Spain refuses to comply with the recommendations of the Council of Europe for human rights in Catalonia

The Council of Europe’s Committee on Legal Affairs and Human Rights has published the follow-up report to its previous resolution regarding Spanish political issues. The resolution, issued in 2021, called for the release of Catalan political prisoners, legal reform involving sedition, and the end of repression against the independence movement.

In the report, the EU Council rapporteur, Boris Cilevičs, criticizes the extradition orders against Catalan exiles; and the possible overturning of the pardons given to the political prisoners.

“It would be very unusual and unfortunate if the pardons, once announced and implemented to release the nine prisoners, were annulled,” Cilevičs said.

Cilevičs also denounces the fact that the Spanish state has not reformed the crimes of sedition and rebellion in the penal code.

“The reform of the rebellion and sedition laws cannot be postponed too long,” he said, regretting that it was not on the Spanish government’s agenda presently.
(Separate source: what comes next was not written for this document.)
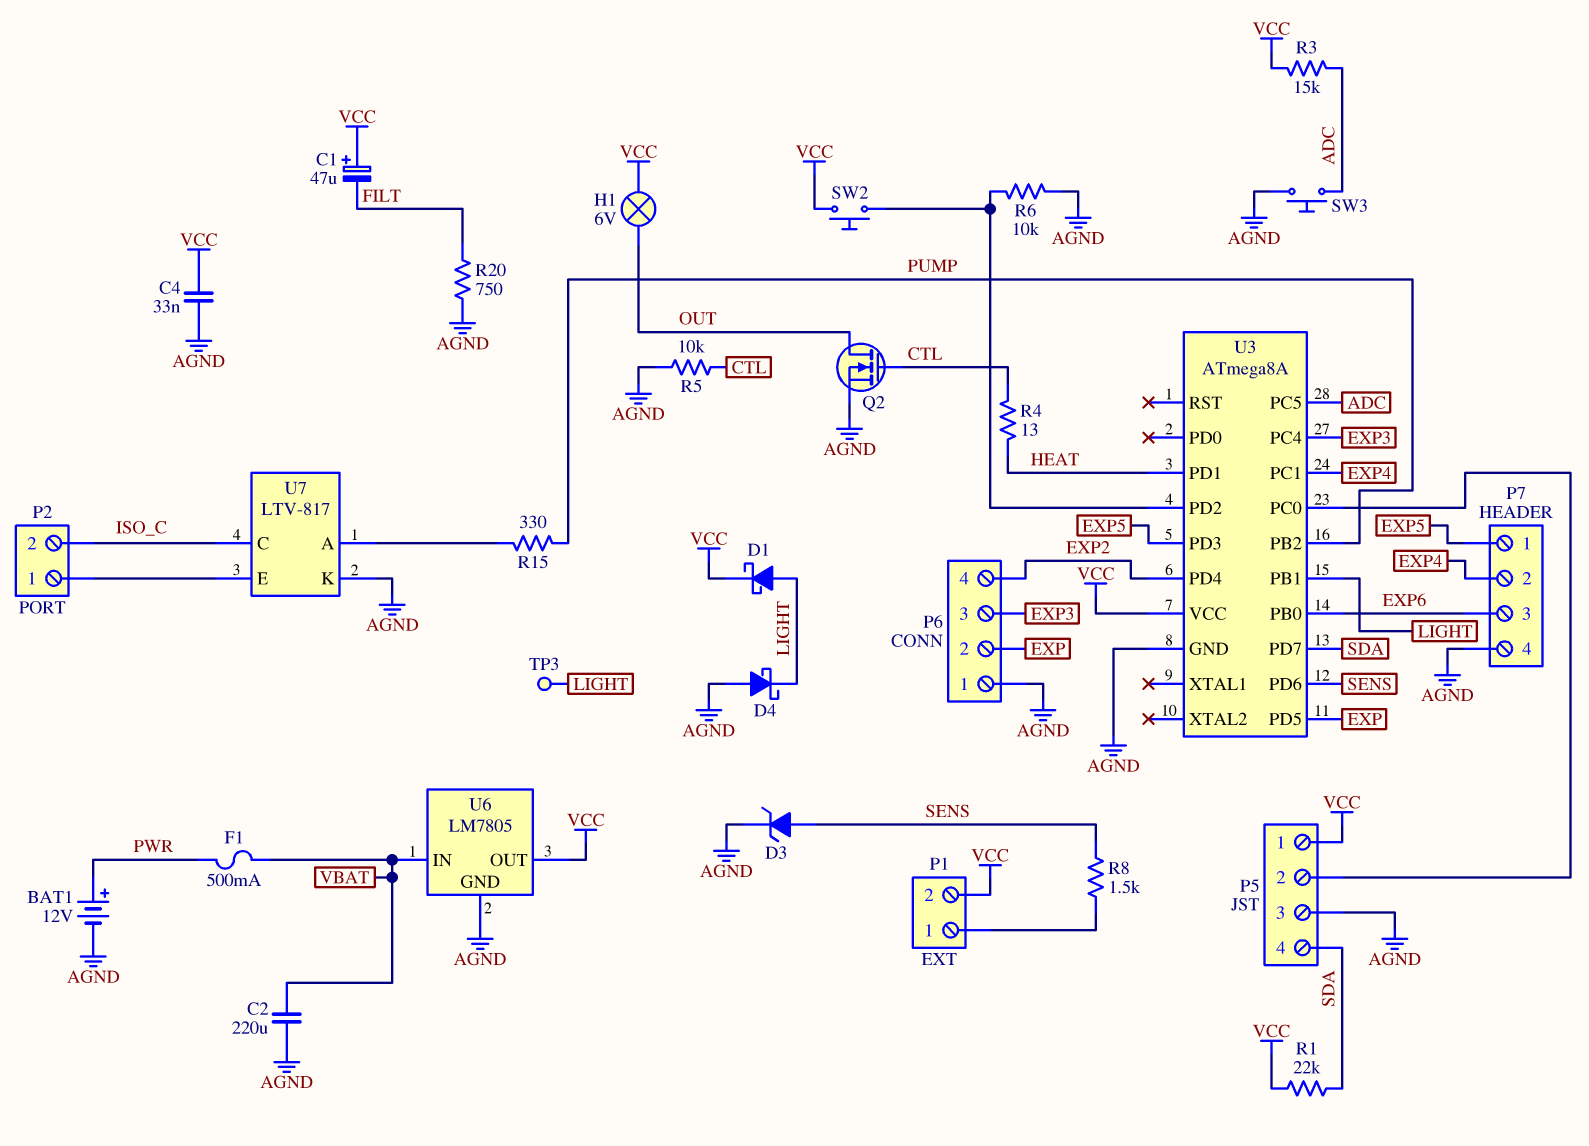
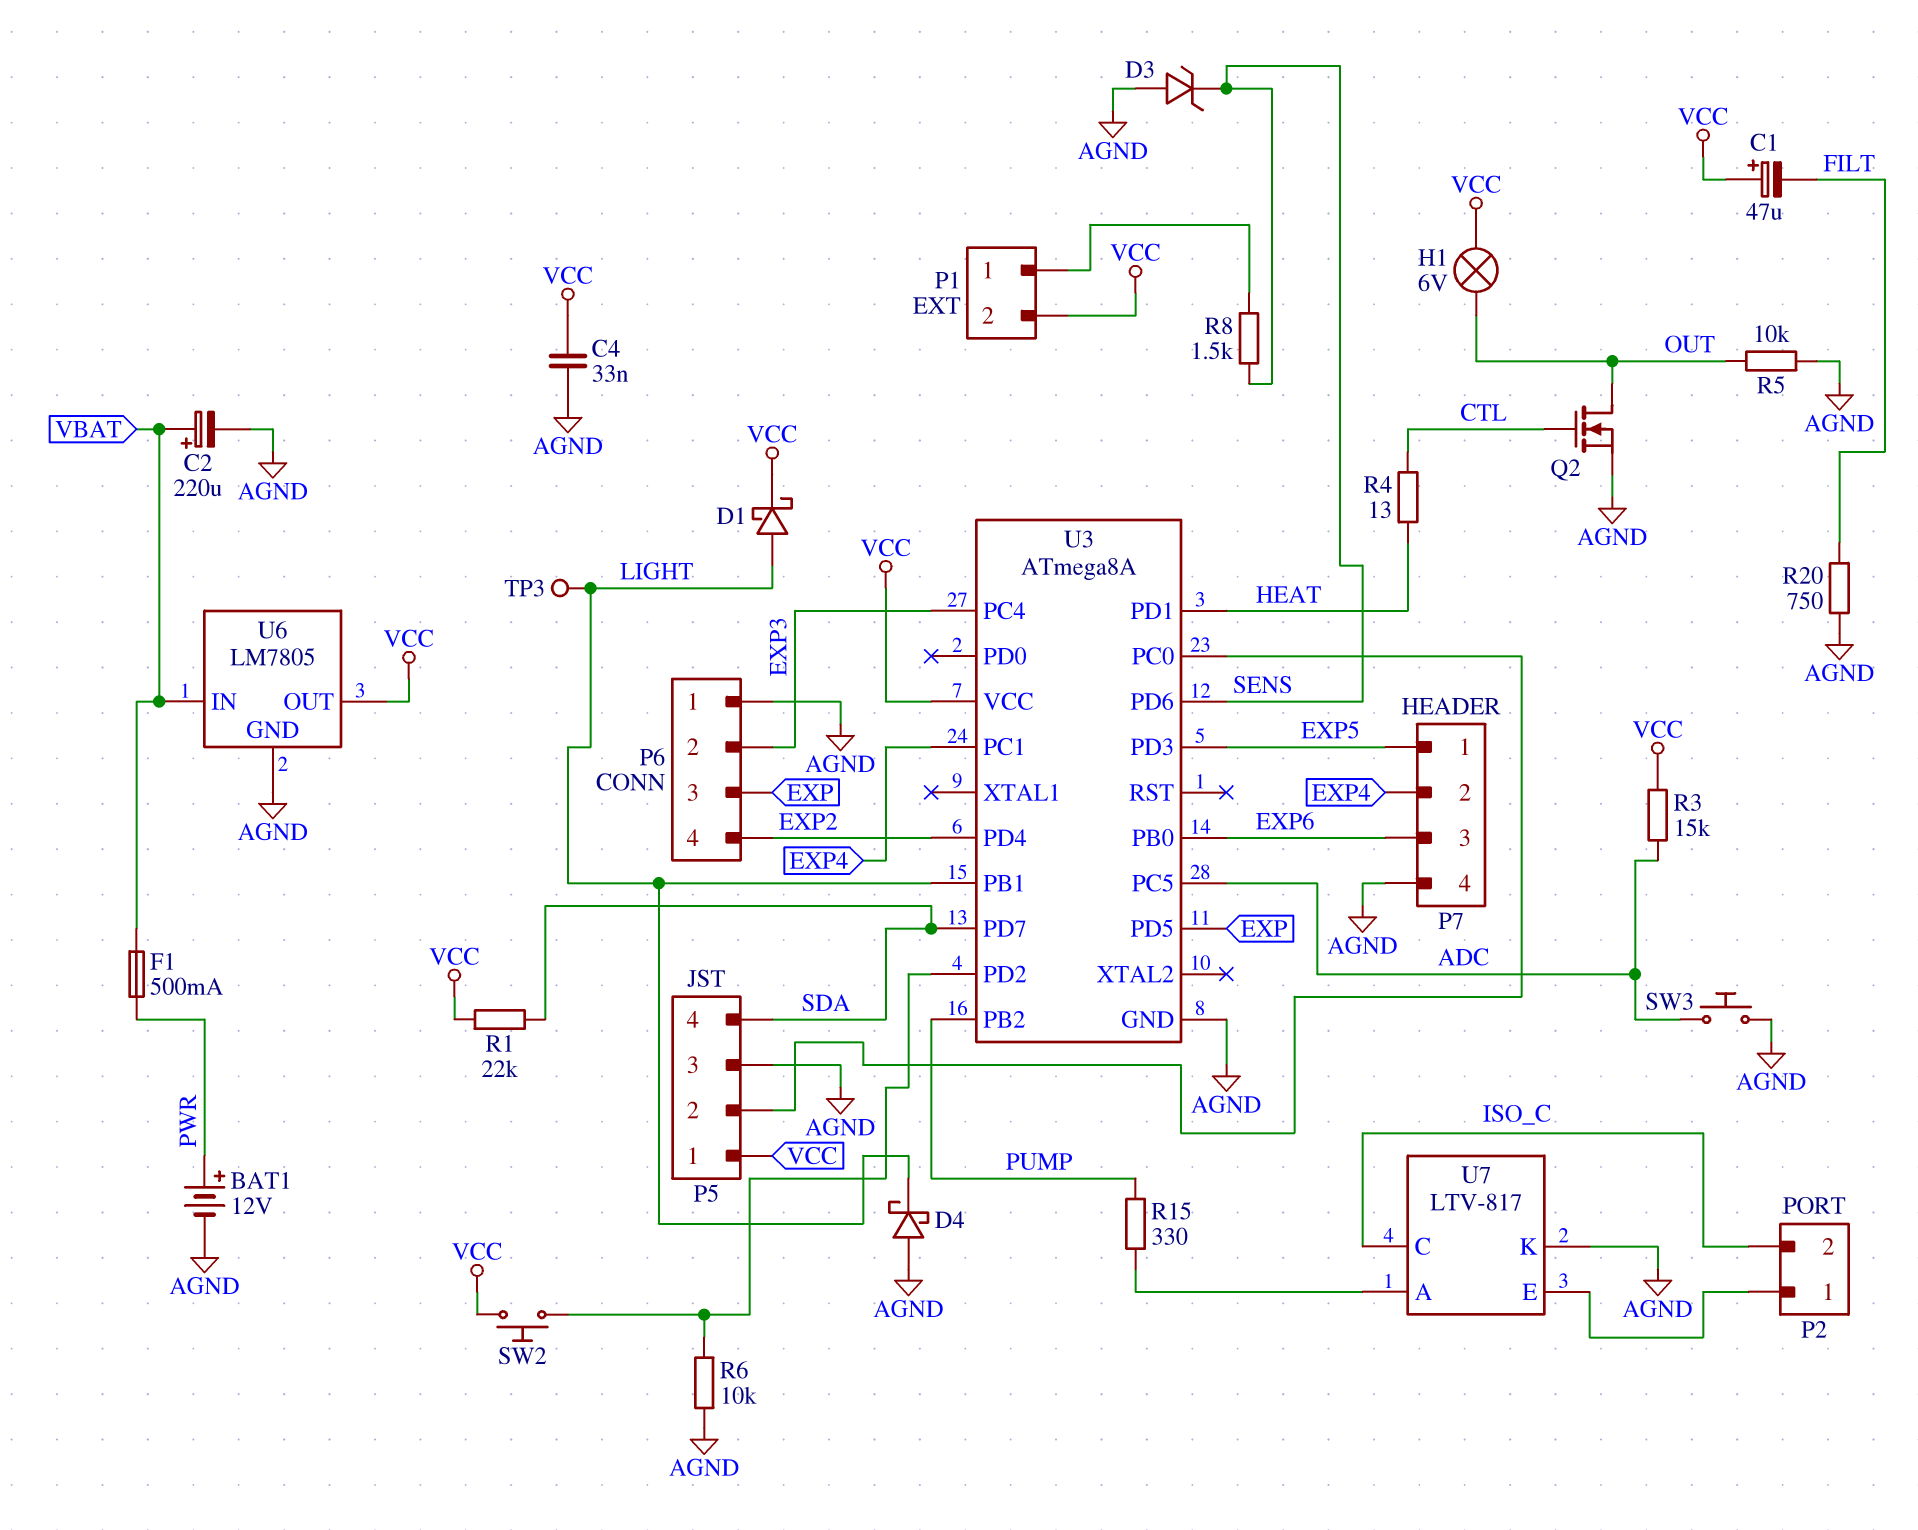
C2: 220uF (AGND, VBAT) -> 220uF (plus VBAT, minus AGND)
D3: zener (A SENS, K AGND) -> zener (A AGND, K SENS)
P6 pin 2: EXP -> EXP3
P6 pin 3: EXP3 -> EXP
R5: 10k (AGND, CTL) -> 10k (AGND, OUT)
According to him, this reform is key to Spain’s compliance with Council of Europe standards.

The vast majority of the recommendations made in the report approved in June last year have not been implemented by the Spanish authorities. Even pardons – the only decision made in line with the recommendations – are now threatened by the Supreme Court.
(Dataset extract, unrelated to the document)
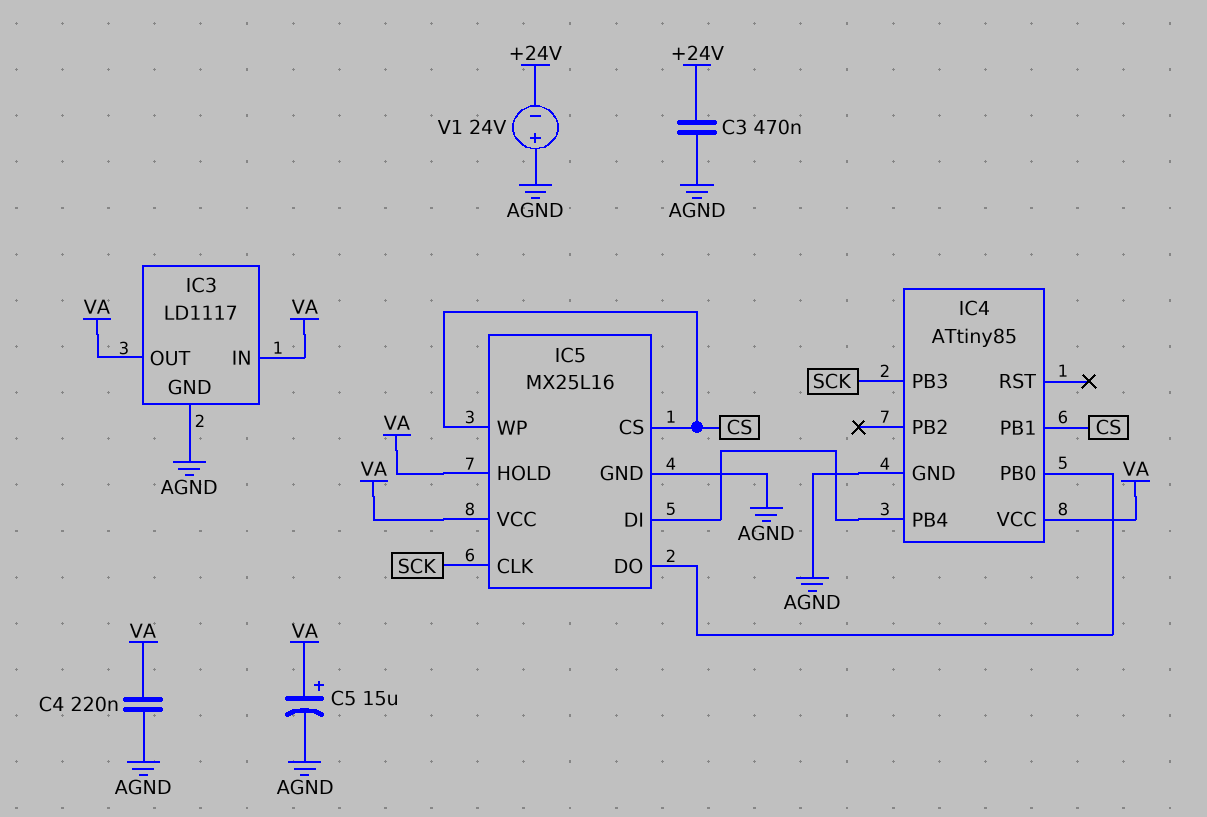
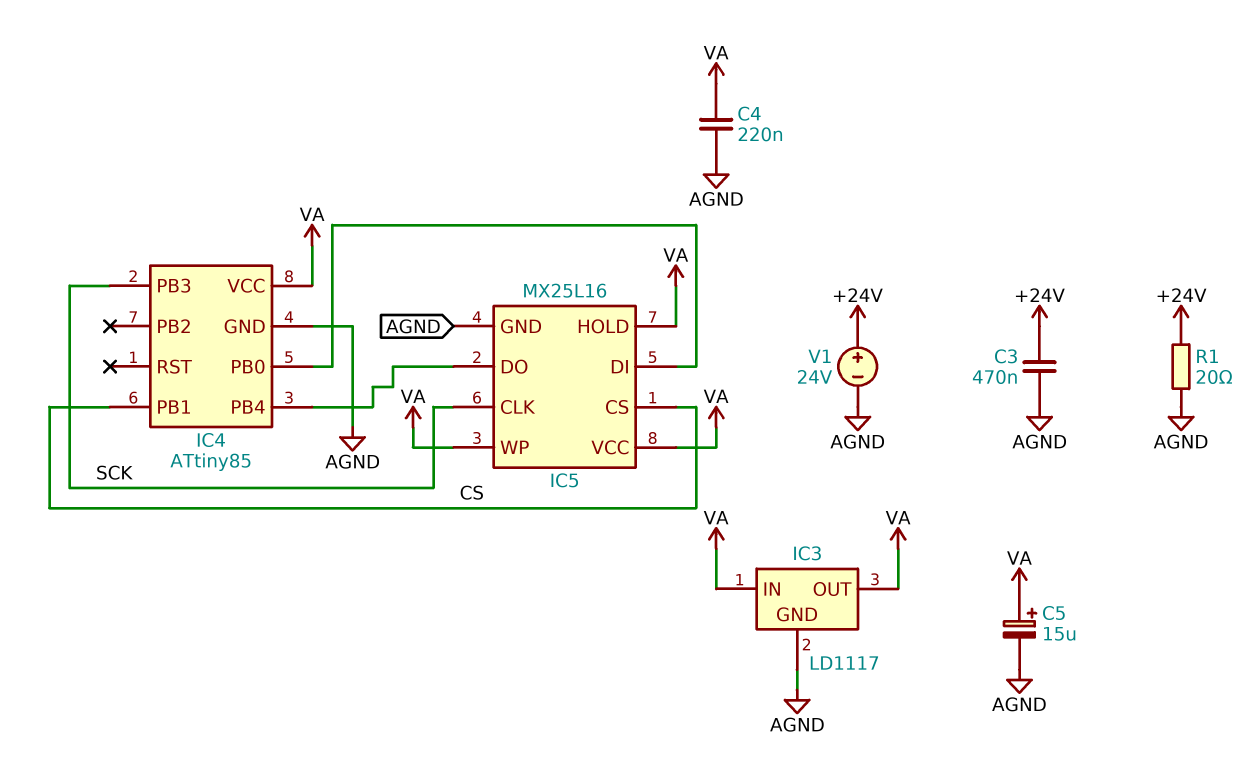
IC5 pin DI: IC4/PB4 -> IC4/PB0
IC5 pin DO: IC4/PB0 -> IC4/PB4
IC5 pin WP: CS -> VA
R1: none -> 20 (+24V, AGND)
V1: 24V (plus AGND, minus +24V) -> 24V (plus +24V, minus AGND)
On the extradition orders, the rapporteur criticizes the fact that they are still maintained, especially after the pardons were granted.
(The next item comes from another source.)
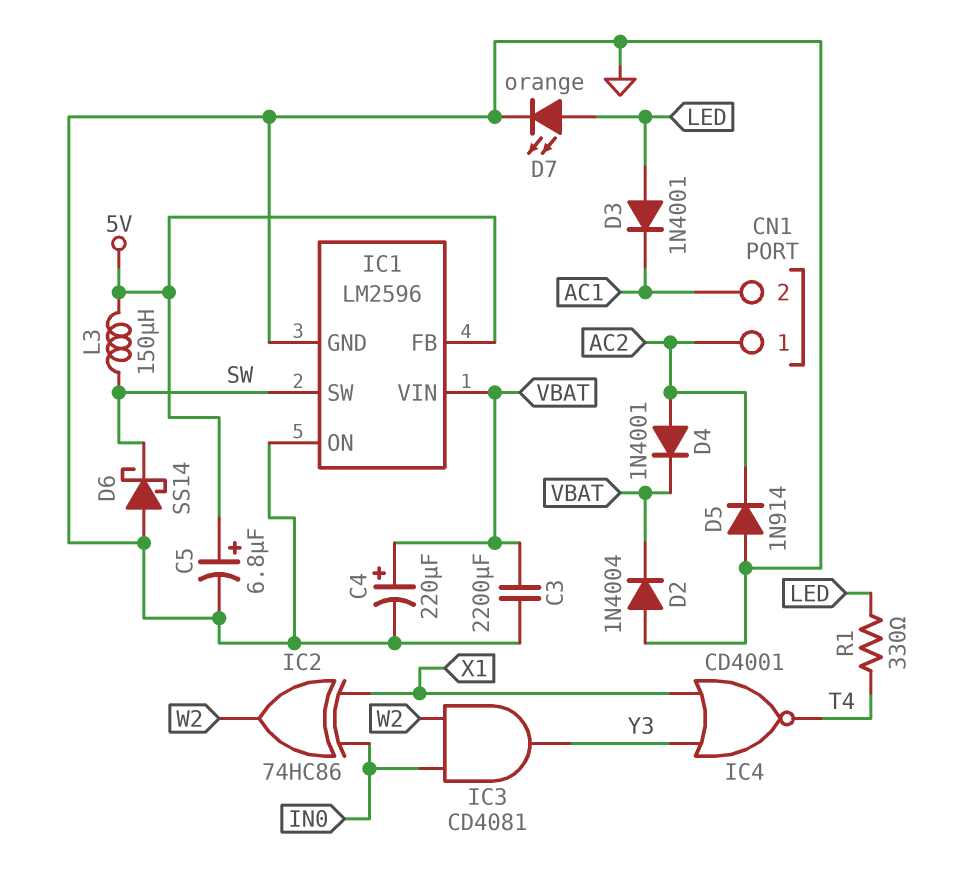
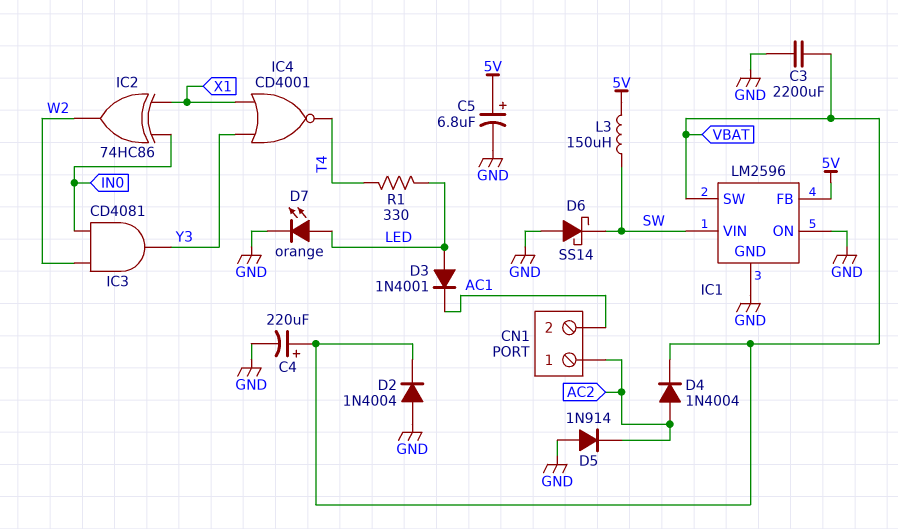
D4: diode 1N4001 (A AC2, K VBAT) -> diode 1N4004 (A AC2, K VBAT)
IC1 pin SW: SW -> VBAT
IC1 pin VIN: VBAT -> SW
“The arrest warrants and extradition requests make no sense, in view of the pardons granted to the nine Catalans imprisoned for the same reasons for which those living abroad are demanded,” he said.

The report refers to the decision of the European Court of Justice (ECJ) and the temporary restoration of the immunity granted to the exiled MEPs Carles Puigdemont, Antoni Comín, and Clara Ponsatí. It was considered that “they were in serious danger of being arrested” and this temporary immunity will be in place until the Spanish judiciary withdraws the court orders issued against them.

In addition, he believes that the state must ensure that the charge of embezzlement “is applied in a way that a person is liable only when effective and quantified losses can be proven in the state budget or assets.”

The rapporteur criticizes the fact that the lawsuits against low-ranking officials for the 1-O remain open, as well as that the successors of the imprisoned pro-independence leaders who have been penalized for “purely symbolic actions that express their solidarity with the detainees.”

The report also mentions “Catalangate,” which considers a fact linked to the 1-O crisis. According to the rapporteur, it is necessary to investigate cases of espionage using the spyware Pegasus in order to “restore confidence in Spanish institutions.”